在口語課堂當中會發現學生對句末的詞的聲調也會拿不準,特別是對上聲和去聲的詞。這可能與這兩個聲調的詞有變異有關,所以放在整個句子當中就會更加明顯。
(二)輔音
漢語當中有22個輔音,維吾爾語中有24個,這兩種語言中有8個發音相同的音。在使用漢語時維吾爾族因為一些輔音相似或者因為有一些音在彼此的語言沒有,所以會容易發生替換或混淆。
在發雙唇音[ph]時容易發成唇齒音[f]。在維吾爾語中[f]的使用頻率很低,主要是在外來詞中使用,比如,噴泉[fonthan],非洲[Afriqa]等。所以在使用漢語時發[f]的音是就用雙唇音[ph]來發,如將房子[fa?]讀成胖子[pha?],最明顯的是在發方便面時會把“方”讀成“旁”。
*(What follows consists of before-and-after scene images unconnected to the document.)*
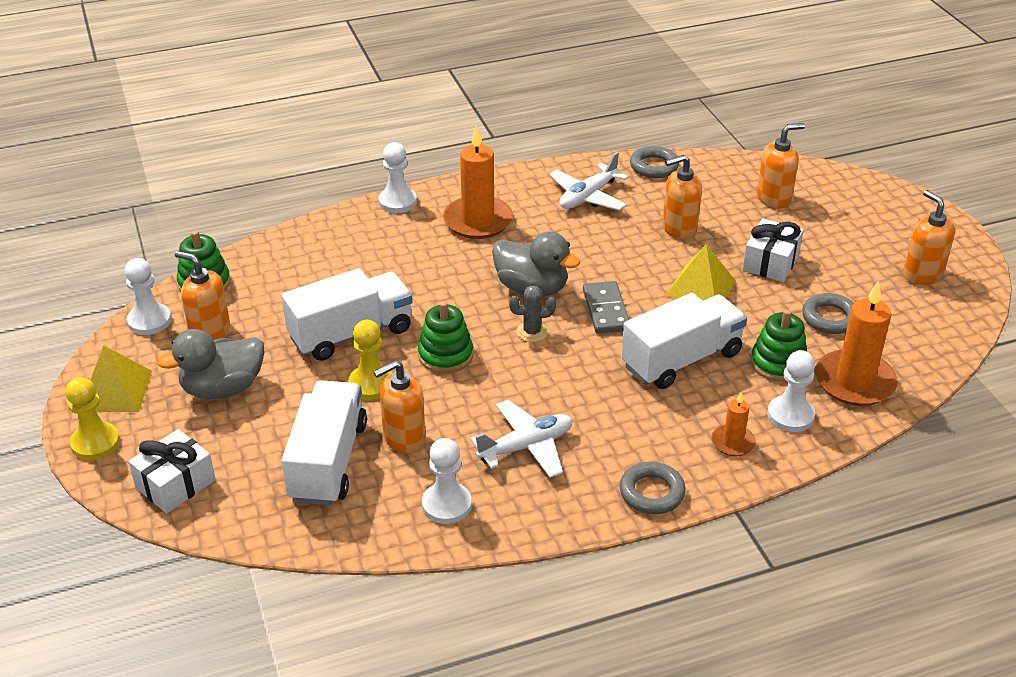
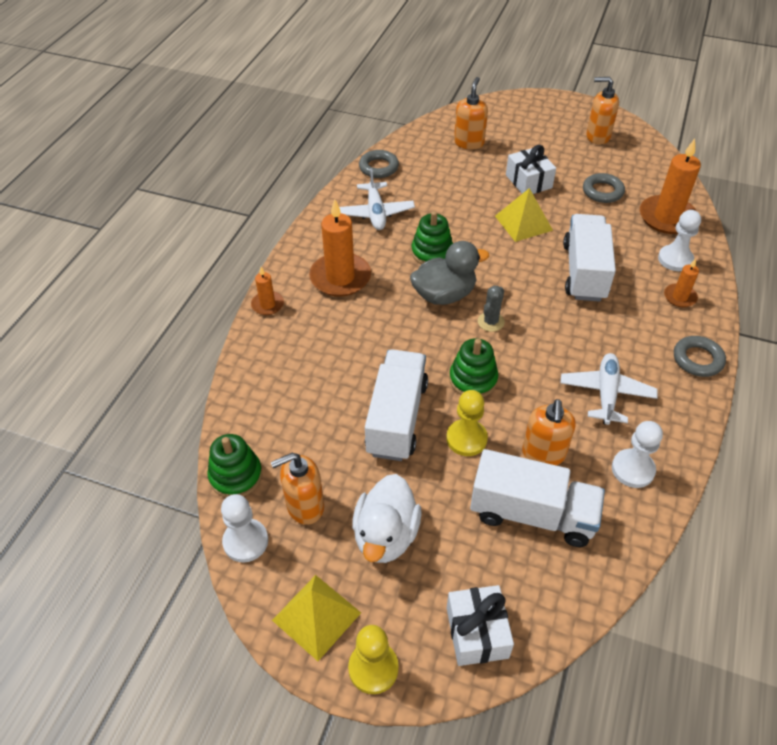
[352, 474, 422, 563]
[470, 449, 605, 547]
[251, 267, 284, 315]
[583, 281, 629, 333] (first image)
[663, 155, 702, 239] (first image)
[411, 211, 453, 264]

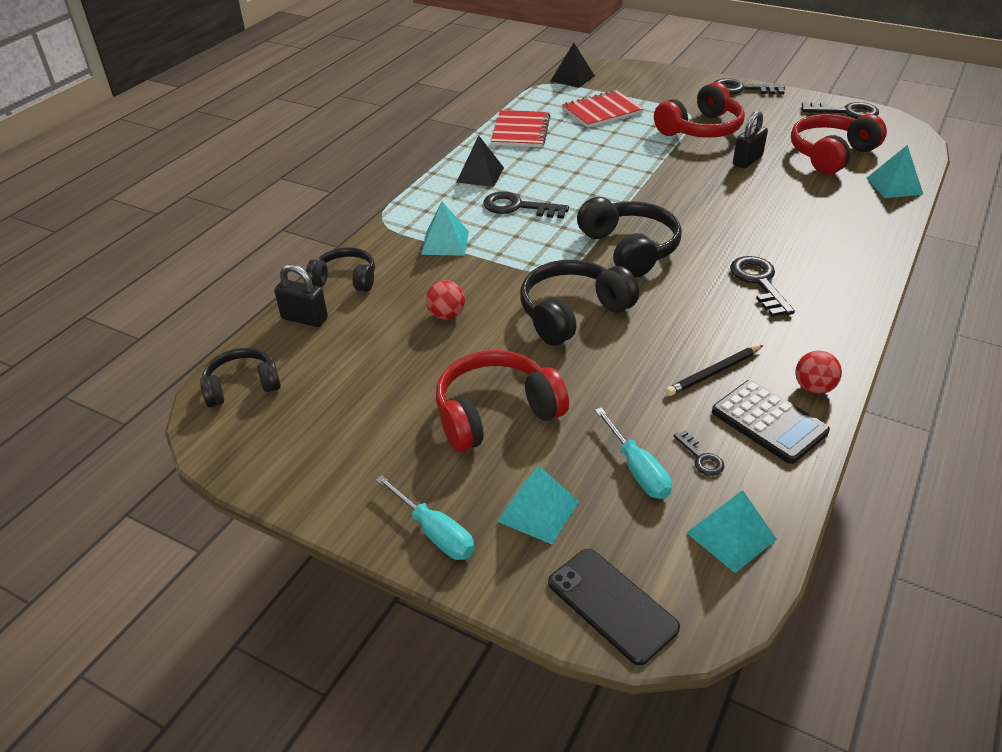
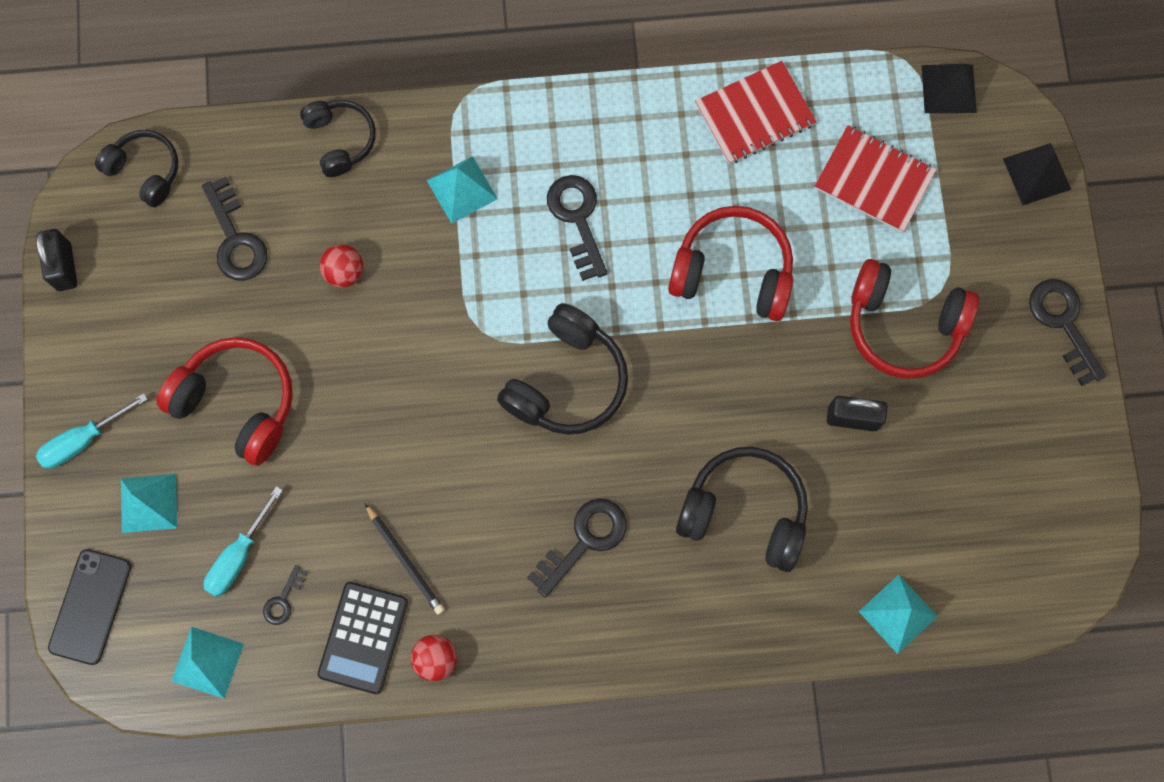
[36, 229, 77, 291]
[36, 393, 148, 468]
[1003, 143, 1071, 205]
[676, 447, 808, 572]
[365, 504, 445, 615]
[668, 206, 793, 321]
[202, 177, 268, 281]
在維吾爾族人發[p]、[t]、[k]音時會發生“清音濁化”的現象。比如在說“打”[tA]時會發音成[da],爸[pA]書成[da]。清塞音和濁塞音的區別在于,前者發音時聲帶不振動,后者聲帶振動。漢語普通話的塞音沒有清濁對立,因此漢語母語人對濁音不敏感,在知覺聽辨上不區分清濁。維吾爾族把清塞音發成濁塞音時,漢語母語人只會覺得有些別扭,不會引起歧義,不會影響交流。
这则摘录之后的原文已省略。